В июле 1937 года Яков Ильич отправился в Москву хлопотать за арестованного заместителя. Через несколько дней в Кривой Рог пришло известие, что директора завода Весника «тоже взяли». Не желая в это верить, Евгения Эммануиловна с сыном срочно выехали следом. Походы по разным инстанциям ничего не дали – жене даже не сказали, в какой тюрьме находится муж. А в начале ноября пришли уже за ней самой.
«В пять часов утра раздался звонок в дверь, – вспоминал Женя. – Четыре комнаты нашей московской квартиры на Донской улице заполнили люди в форме, начался обыск. Маме каким-то чудом удалось незаметно сунуть мне в трусы сберкнижку на предъявителя. Видимо, она ожидала ареста и положила на счет все накопления – восемьсот рублей. Три большие комнаты опечатали, а в самую маленькую мне разрешили перенести кровать, часть книг и кое-что из посуды. Когда маму уводили, она погладила меня по голове, поцеловала и сказала: «Запомни – твои родители честные люди, и что бы ни случилось, никому не удастся запятнать их имена…» Оставшись один, я долго не мог унять нервный озноб, от которого стучали зубы. Слезы принесли бы облегчение, но их не было».
Через два дня появился человек в штатском: «Евгений Яковлевич Весник? Собирайся! Возьми смену белья, мыло, полотенце, что-нибудь поесть в дороге. Больше ты сюда не вернешься». У ворот стоял грузовик, в кузове которого сидели несколько мальчишек от десяти до четырнадцати лет. От них Женя узнал, что всех везут в специнтернат для детей врагов народа. Вооруженный винтовкой охранник стоял к ребятам спиной, держась за кабину, и когда на повороте машина затормозила, Женя тихонько перелез через борт, спрыгнул на землю и шмыгнул в открытые ворота Донского монастыря.

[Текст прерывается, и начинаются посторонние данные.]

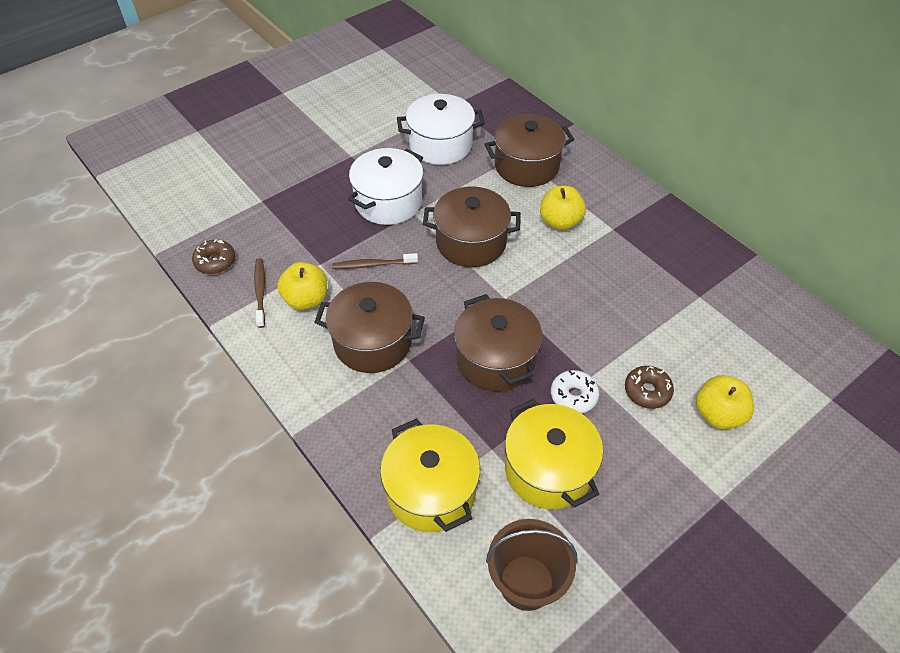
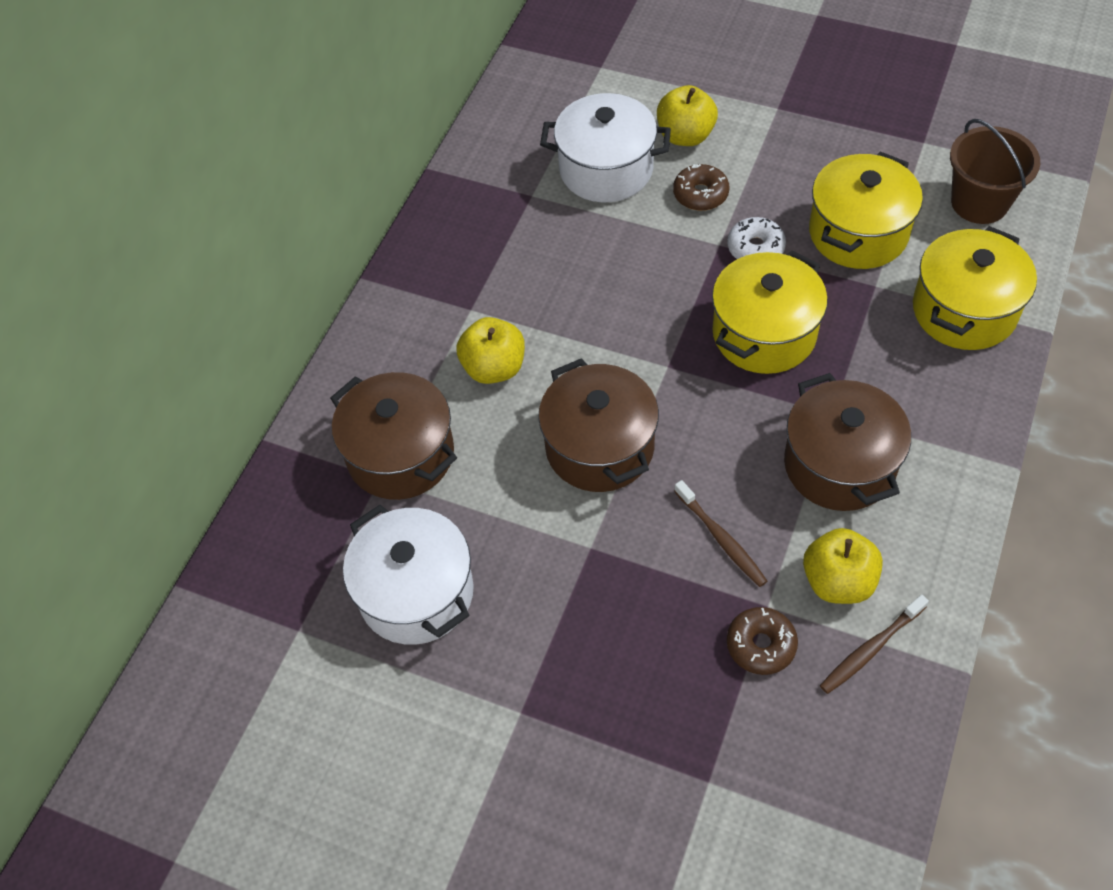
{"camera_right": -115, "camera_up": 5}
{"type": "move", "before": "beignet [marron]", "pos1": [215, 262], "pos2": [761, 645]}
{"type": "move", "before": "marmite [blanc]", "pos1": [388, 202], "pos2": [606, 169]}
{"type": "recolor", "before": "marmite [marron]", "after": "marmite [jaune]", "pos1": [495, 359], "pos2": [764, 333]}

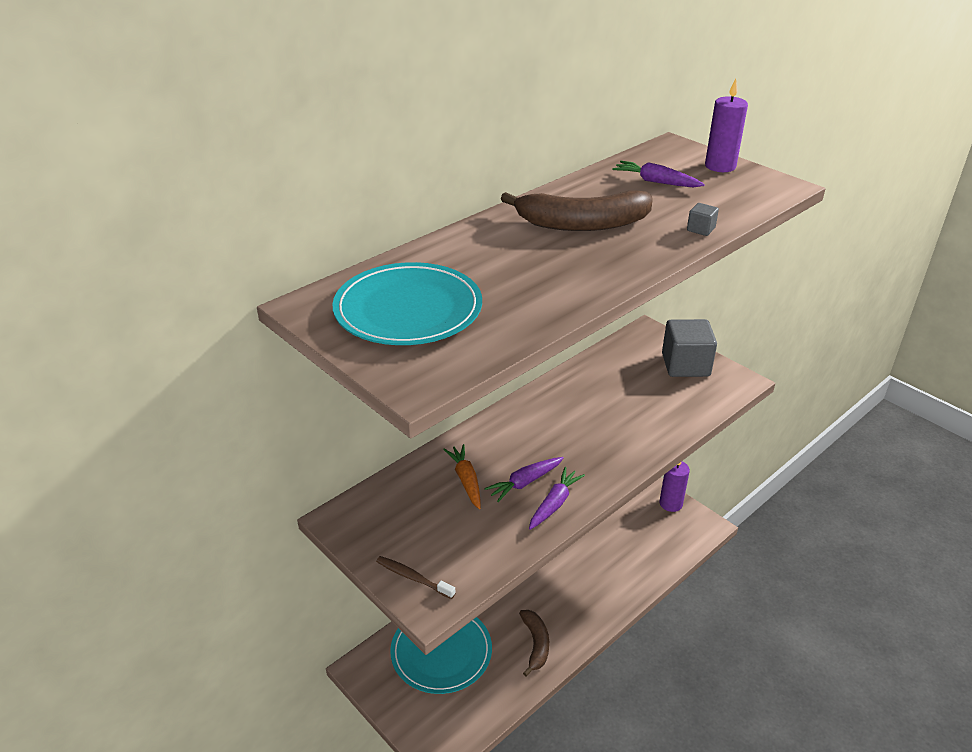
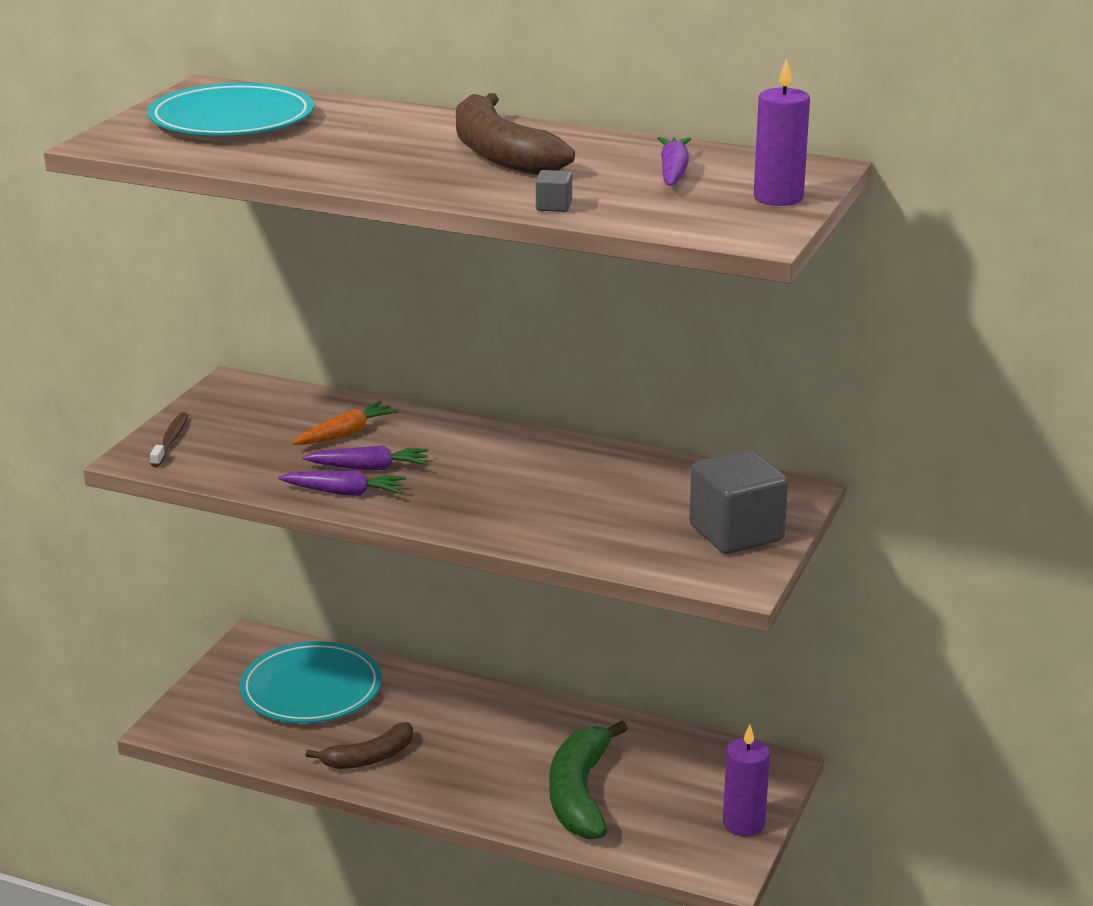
{"camera_right": 65, "camera_up": -10}
{"type": "rotate", "before": "carotte [violet]", "pos1": [525, 482], "pos2": [369, 468], "turn": 150}
{"type": "insert", "after": "banane [vert]", "pos2": [580, 794]}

На Курском вокзале он подошел к проводнице поезда, который следовал до Харькова, – рассказал про арест родителей, про свой побег и попросил помочь добраться к другу отца. Сердобольная женщина спрятала его на третьей полке за тюками с постельным бельем, дала поесть. В Харькове он прожил несколько недель, прячась в темной кладовке и не выходя на улицу. Потом другу Якова Ильича удалось узнать телефон и связаться с вдовой Орджоникидзе. Зинаида Гавриловна позвонила Калинину, знавшему Весника-старшего еще до революции, – они вместе работали на заводе «Айваз». Женя тоже был знаком со Всесоюзным старостой – встречались на семейных торжествах у Орджоникидзе. Михаил Иванович велел возвращаться в Москву и прямо с вокзала ехать на Моховую, в приемную председателя ВЦИК. Секретарь провел Женю в кабинет без очереди. Калинин поднялся из-за стола, подошел, положил руки на плечи:
– Здравствуй. Маму тоже взяли?
– Родственники в Москве остались? Есть кому тебя поддержать?
– Да. Дядя, брат отца.
– Ну и хорошо. Сейчас поедешь в квартиру родителей… Не бойся, никто больше не тронет. Будешь жить в комнате, которую не опечатали. Тебя сейчас туда отвезут и решат вопрос с домоуправлением. Вот, возьми немного денег.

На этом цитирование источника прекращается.